Samuel was born into a musical family in March 1959 and brought up in Hoxne, on the Suffolk/ Norfolk border. As a young man he moved to Scole where he worked as brickmaker, a trade which then took him to Ipswich in the mid 1880s, and to a close-knit community called The Grove, where housing had been built specifically for his workers by brick-making entrepreneur F. Rosher. Although not far out of the town centre, the area was quite insular, as it was largely cut off by a short railway line which had been built to transport the bricks. Samuel lived in the same house, 10, Grove Cottages, for the rest of the life; his wife Maria died in 1928 and he then lived there with son Stanley and his wife Ella, until his death in 1941.

The brickworks had a popular social club with a works band which played at many local events: it’s quite possible that Samuel was involved in this. He was certainly involved in entertainments locally, as we have unearthed a newspaper report from the Ipswich Journal, 23rd March 1888, detailing the acts at a concert held by the Eastern Counties and Dales Club, which was just round the corner from their home in The Grove, Ipswich. ‘Mr Shimmins’ played a dulcimer solo ‘which was much appreciated’ and merited an encore. He also sang a song called ‘The Harbour Lights’.
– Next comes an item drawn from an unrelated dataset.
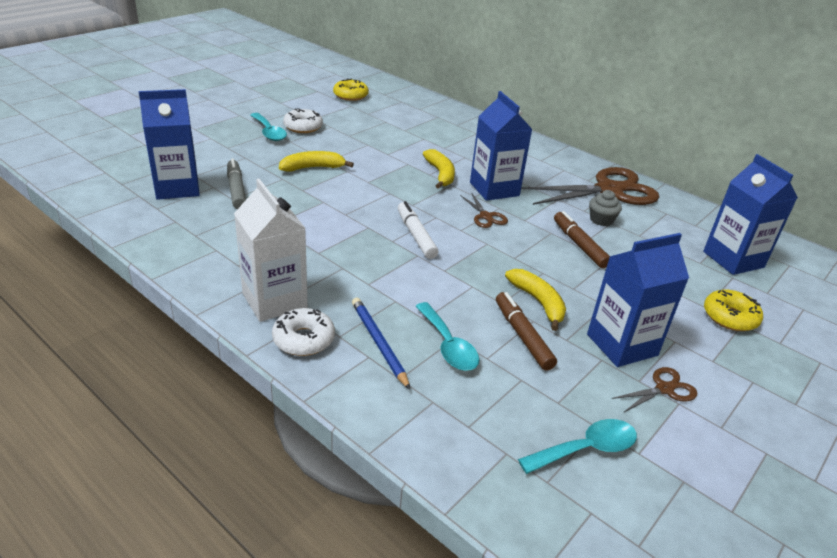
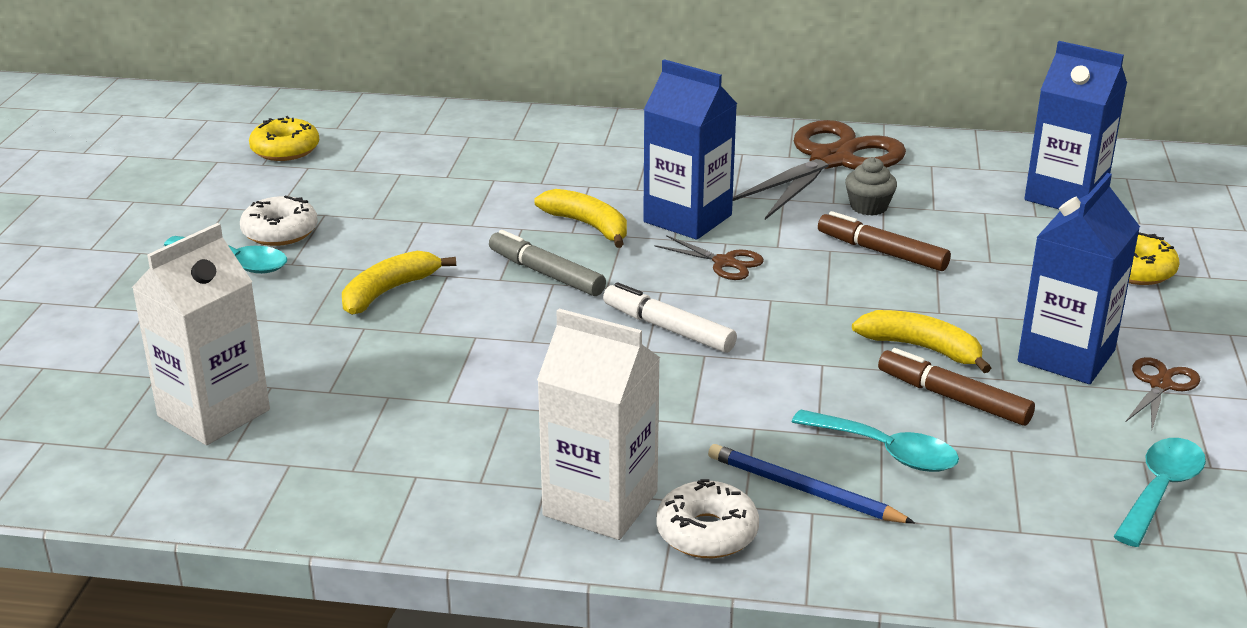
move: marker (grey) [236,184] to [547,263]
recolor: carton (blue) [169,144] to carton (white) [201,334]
There are earlier newspaper references, from the Hoxne area, to Mr. Shemming/ Shimmins /Shimming playing the dulcimer, and one actually gives the initial S., but it remains unclear from the dates whether this was Samuel, possibly his father Samuel, or someone else from the wider family. His brother William played the concertina and fiddle and other family members were in the village band in the nineteenth century. Solid facts are hard to come by, but gut instinct says Samuel started playing and performing whilst growing up in Hoxne, and that his father played before him. Maybe we’ll get the incontrovertible proof one day!